笔者认为,夏某在追捕线索的名单中有意遗漏鲁某,只是一种不作为,将这种不作为评价为窝藏罪或者包庇罪都不妥当。由于追捕名单并不是案件本身的情节,所以提供虚假的追捕线索的名单,也不能评价为伪证罪。若要将夏某的行为评价为犯罪的话,只能就其在电话中明确就鲁某下一步的藏匿行为进行指示这一行为进行评价,可能构成鲁某窝藏罪的帮助犯(精神帮助)。这里可能涉及窝藏罪是继续犯还是状态犯的问题。如上所述,日本也存在盗品等保管罪系继续犯还是状态犯的争论。若从追诉时效的起算来看,大家均认为窝藏罪的追诉时效应从窝藏状态结束之日起开始计算,这正好是继续犯如非法拘禁罪的典型特征之一。问题是,若承认窝藏罪是继续犯的话,是不是就应承认中途知情后继续窝藏的构成窝藏罪了呢?笔者认为,即使承认窝藏罪是继续犯,也不能因此就得出肯定结论。因为,中途知情后继续保持原有状态的,由于没有实施新的行为,也没有可以像非法拘禁罪、持有毒品罪这样可以认为法益侵害与行为同时继续进行的情形。质言之,中途知情后继续保持原有状态的行为,
刑法上只应评价为一种不作为。
案例三:“马某强奸案”
2001年3月6日,农村妇女刘某因涉嫌包庇罪被某县检察院批准逮捕。消息传开,知道内情的村民们都说:“这女人该逮!”原来,不久前的一个晚上,受害人胡某(女)到本村村民马某家催要欠她几年的啤酒钱,马某推说没钱,就离家而去,胡某便拉马某的妻子刘某找寻马某。刘某对胡某没好气地说:“要钱,你找他要!”说完她瞟了一眼在村头塘边溜达的丈夫,就转身回家了。这时色胆包天的马某,见四周无人,顿生歹心,强行将胡某奸淫。在马某施暴过程中,刘某见丈夫正在施暴并未上前制止,事后也没报案。案发后,马某因强奸妇女罪被判刑6年,刘某也因涉嫌包庇罪被某县检察院批准逮捕。在看守所里,刘某痛哭流涕地说:“俺真混!俺是想家丑不可外扬,没想到自己也犯了法。”

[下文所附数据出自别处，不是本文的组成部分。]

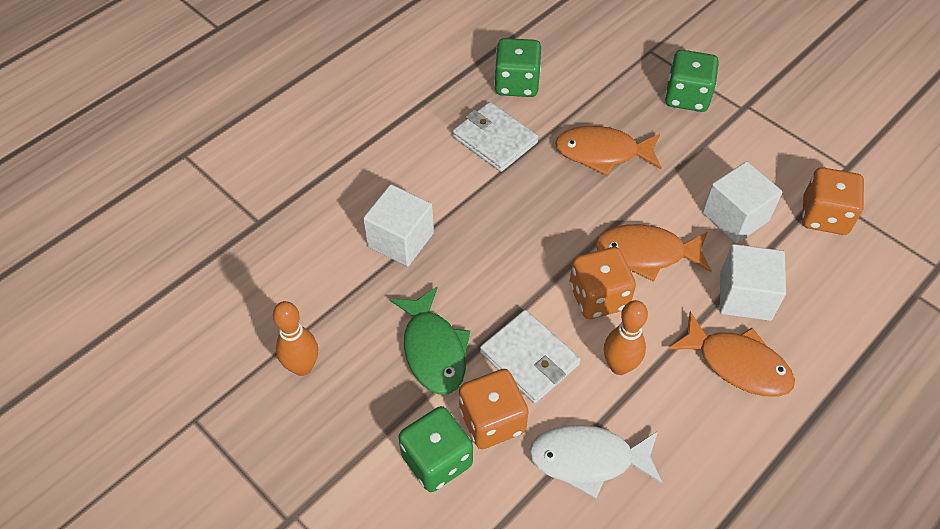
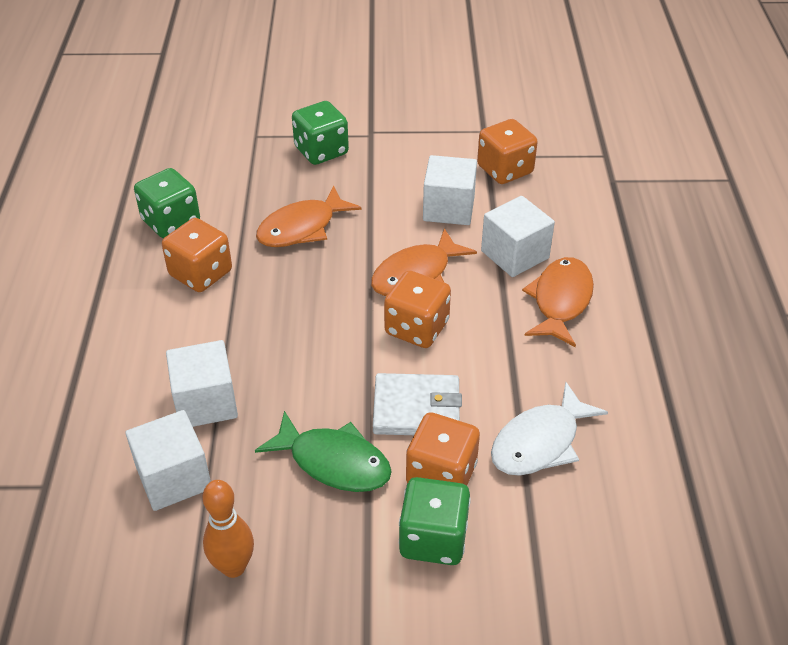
camera: 45 degrees left, 10 degrees down
(330, 277) = (174, 478): none -> white cube
(495, 140) = (201, 273): white wallet -> orange dice
(619, 366) = (486, 363): orange bowling pin -> none
(737, 364) = (560, 301): orange fish -> orange fish turned 60 degrees counterclockwise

笔者认为,刘某为良心受到谴责而痛哭流涕尚可理解,但若是为涉嫌包庇罪而流泪则不得不认为是感情的浪费。刘某能够阻止犯罪结果的发生而不阻止,按照上述德国刑法第138条的规定倒是可能获罪,但我国没有类似的规定,故就能阻止犯罪结果的发生而不阻止的不作为而言,不能评价为犯罪。就刘某事后没有报案而言,属于典型的知情不举行为,当然不能构成犯罪。下面的案例也有些类似。
案例四:“张立中等故意杀人、包庇案”
该案判决指出,“原审判决认定,1998年11月15日晚23时许,被告人张立中从家中拿上两包事先准备好的老鼠药,趁邻居(堂兄)张立正家人熟睡之机,翻墙进入张立正家,窜入厨房内将老鼠药倒入碗柜里豆芽菜中,之后从原路返回,将投毒之事告诉了其妻房全慧,两人商量好此事不要告诉任何人,并编好假口供。次日,张立正家人谢丑女、张姣爱、张荣、张妍在吃早饭时均中毒,被他人送往医院抢救,张妍因抢劫无效死亡。张姣爱、谢丑女、张荣经抢救脱离了危险。一审认为,被告人房全慧明知其丈夫在投毒杀人后将情况告知于她,在侦查人员对其询问时编造假话,对其予以包庇,其行为已构成包庇罪,判处有期徒刑一年,缓刑一年。本院认为,原审被告人房全慧明知其丈夫张立中投毒杀人而编造假话,对其予以包庇,构成包庇罪。驳回上诉,维持原判。”